Он заботливо приподнял мне голову, поднёс бутылку к губам. Выдохшаяся, отдающая затхлой пластмассой газировка оживляюще потекла в горло. Сделав несколько глотков, я обессилено (Что со мной? Как же плохо себя чувствую.) отстранился.

— Спасибо, — удалось прошептать.

— Зырь, Кожан, живой. А был жмуром. Точно, зомбак. Слушай сюда, дохлятина. Неделя тебе, чтобы очухаться. Через неделю на сортировку, вместе с корешем твоим. Один раз в день — жрачка, услышишь звон — иди. Ну, полудурок знает. Разожжешь костер, подпалишь свалку — на ломти настрогаем. Все, зомбак, не кашляй.

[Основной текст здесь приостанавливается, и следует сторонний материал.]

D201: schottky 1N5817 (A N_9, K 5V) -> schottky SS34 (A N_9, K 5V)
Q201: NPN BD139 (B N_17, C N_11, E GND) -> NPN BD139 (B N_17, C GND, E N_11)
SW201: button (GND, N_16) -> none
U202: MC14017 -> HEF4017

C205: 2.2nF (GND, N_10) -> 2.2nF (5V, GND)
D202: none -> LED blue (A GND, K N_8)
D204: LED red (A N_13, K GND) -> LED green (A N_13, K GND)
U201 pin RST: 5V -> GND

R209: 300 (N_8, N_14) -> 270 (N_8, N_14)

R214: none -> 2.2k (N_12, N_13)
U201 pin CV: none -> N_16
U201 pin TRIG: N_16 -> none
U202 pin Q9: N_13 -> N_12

Развернувшись, бородач в рваной рубашке ушел со своим напарником, таким же бомжарой на вид. Улыбающийся подхватил меня сзади под руки и с трудом потащил. Голова не держалась, глаза закрывались, тошнило, бросало то в жар, то в холод. Остатками сознания зафиксировал подобие низкого шалаша и как меня накрывают чем-то рваным.

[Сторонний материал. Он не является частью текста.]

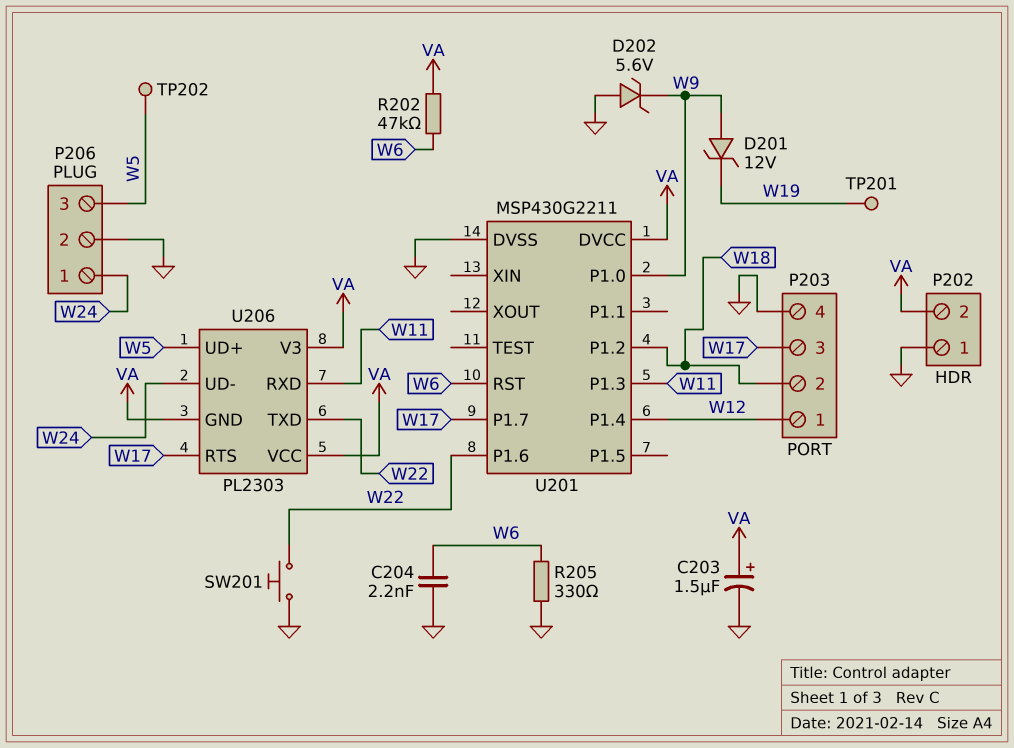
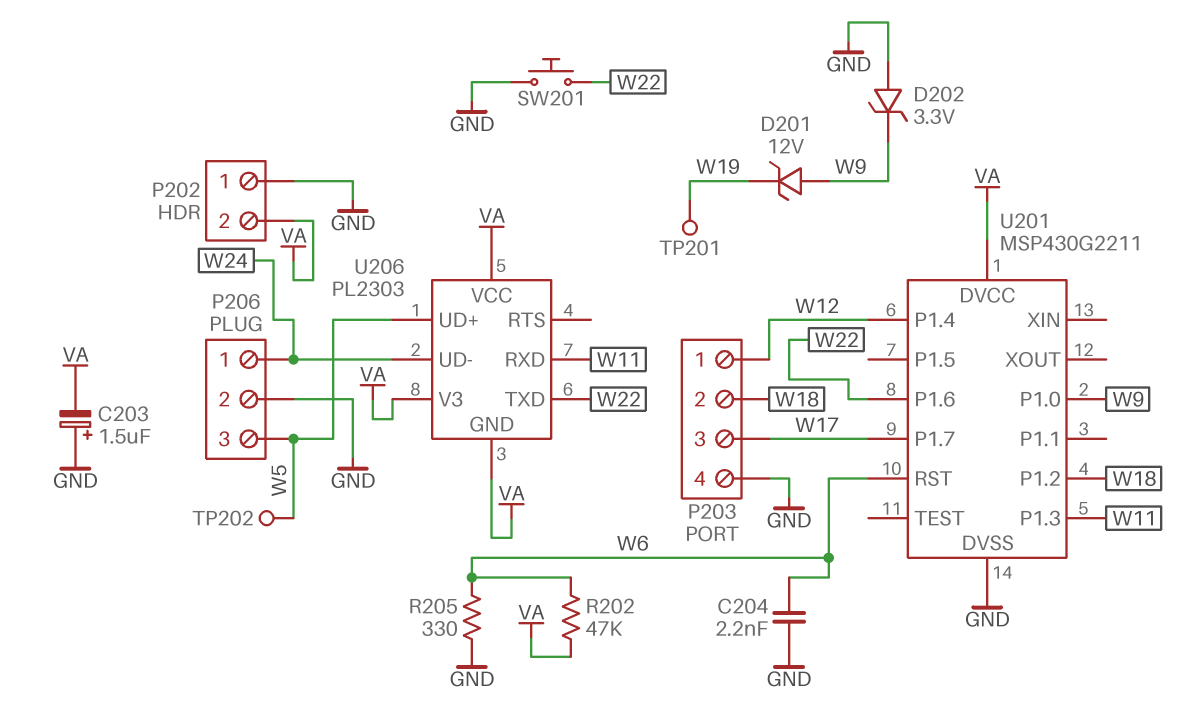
C203: 1.5uF (plus VA, minus GND) -> 1.5uF (plus GND, minus VA)
D202: zener 5.6V (A GND, K W9) -> zener 3.3V (A GND, K W9)
U206 pin RTS: W17 -> none

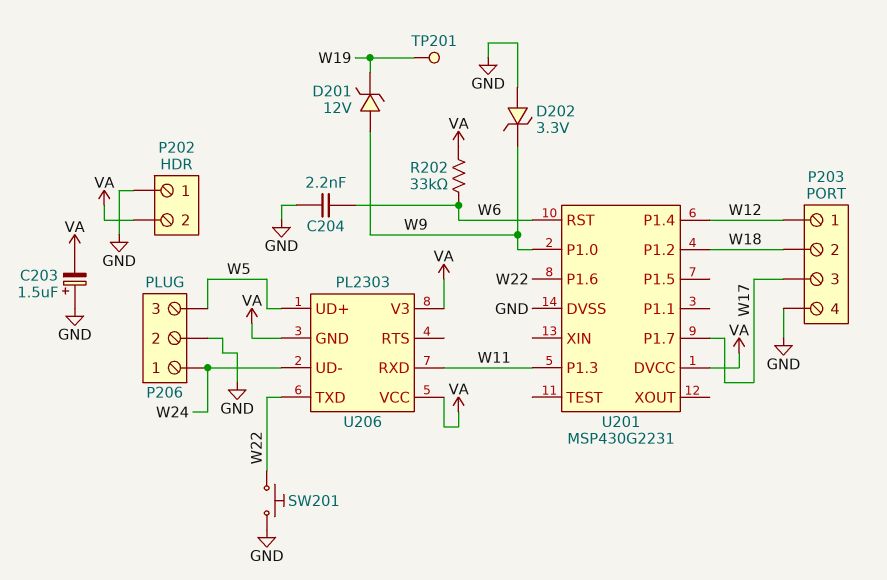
R202: 47k (VA, W6) -> 33k (VA, W6)
R205: 330 (GND, W6) -> none
TP202: test point (W5) -> none
U201: MSP430G2211 -> MSP430G2231

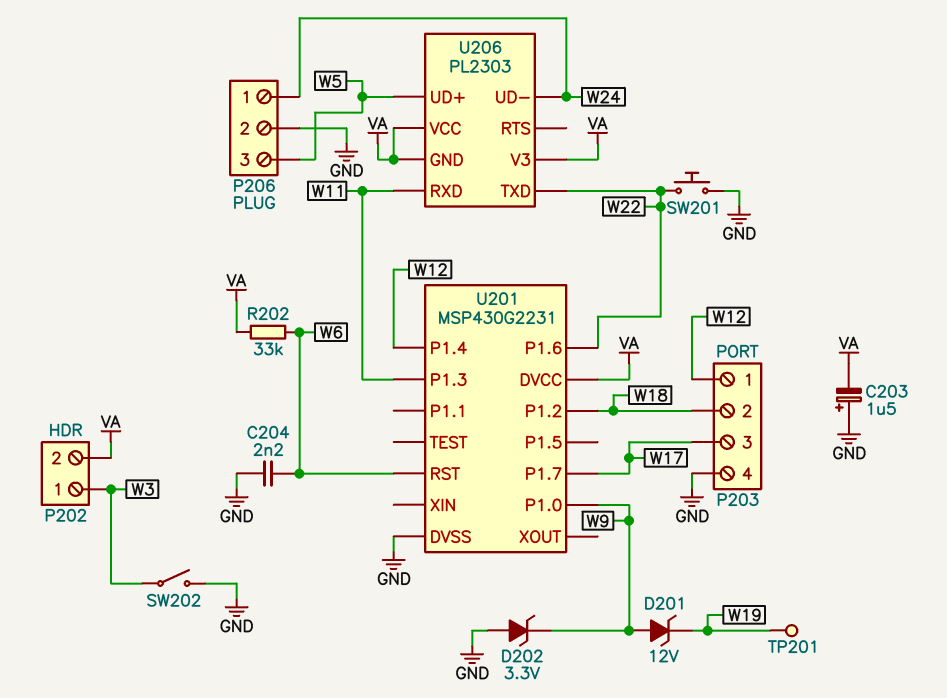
P202 pin 1: GND -> W3
SW202: none -> switch (GND, W3)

Сознание пришло вместе с запахами. Зловоние давило слезы из глаз. Гниль, дерьмо, отбросы, мусор — характерный запах свалки. Дрожащей от слабости рукой сдвинув грязнющее затрёпанное пальто, я попытался сесть в криво и косо сложенном из листов картона и пластика шалаше. Удалось. Так, главное — понять, где я, потом город, милиция и домой. Воспоминания нахлынули разом, смывая сонное оцепенение мозга.

— Нет, не может быть.

Грязной ладонью провел по короткому ежику волос, по лицу. Всёеще не веря, откинул пальто, задрал подобие длинной больничной рубахи и уставился на тело. Это был не я. Худющий до синевы, с черными синяками на венах (кололи чем-то и много раз), с дряблыми мышцами молодой (редкая щетина на подбородке) хлопец. Переборов вспышку паники (плевать, что в чужом теле, главное — живой), попробовал выбраться наружу. С трудом отвалил закрывающий вход лист и чуть не упал, вовремя подхваченный улыбающимся знакомым.

— Сеант, сеант.

Прислонив меня к стене, друг дал заляпанную засохшим кетчупом пластиковую ложку и открыл пластмассовое ведерко вроде майонезного. Пахнуло теплым варевом, проснувшийся желудок скрутила голодная судорога. Разваренная до однородной массы тепловатая бурда исчезала с угрожающей скоростью. Остаток просто допил и почувствовал, что отключаюсь.

Последнее ясное ощущение — меня опять укрывают.

От сна оторвали заботливая рука и знакомый запах похлебки. Как и накануне, я всё сметал (маловата порция), глянул на улыбающегося (опять!) парня.

— Нет, сеант, нет.

— Нет, больше еды нет?

— Нет, сеант, — покачал головой он.

Плохо. Но уже терпимо. Выбрался на карачках из шалаша, закрыв глаза, преодолел подступившее головокружение. Глубоко вздохнув, окинул взглядом окрестности. Мусор. Свалка. Неряшливые груды пластика, рванья, бумаги, гнили, отходов стройки. Особенность — практически не вижу металлических банок и металла вообще. И надписи… Почти всё на английском. Я в нем не силен, но что-то понимаю. Надо срочно разговорить напарника.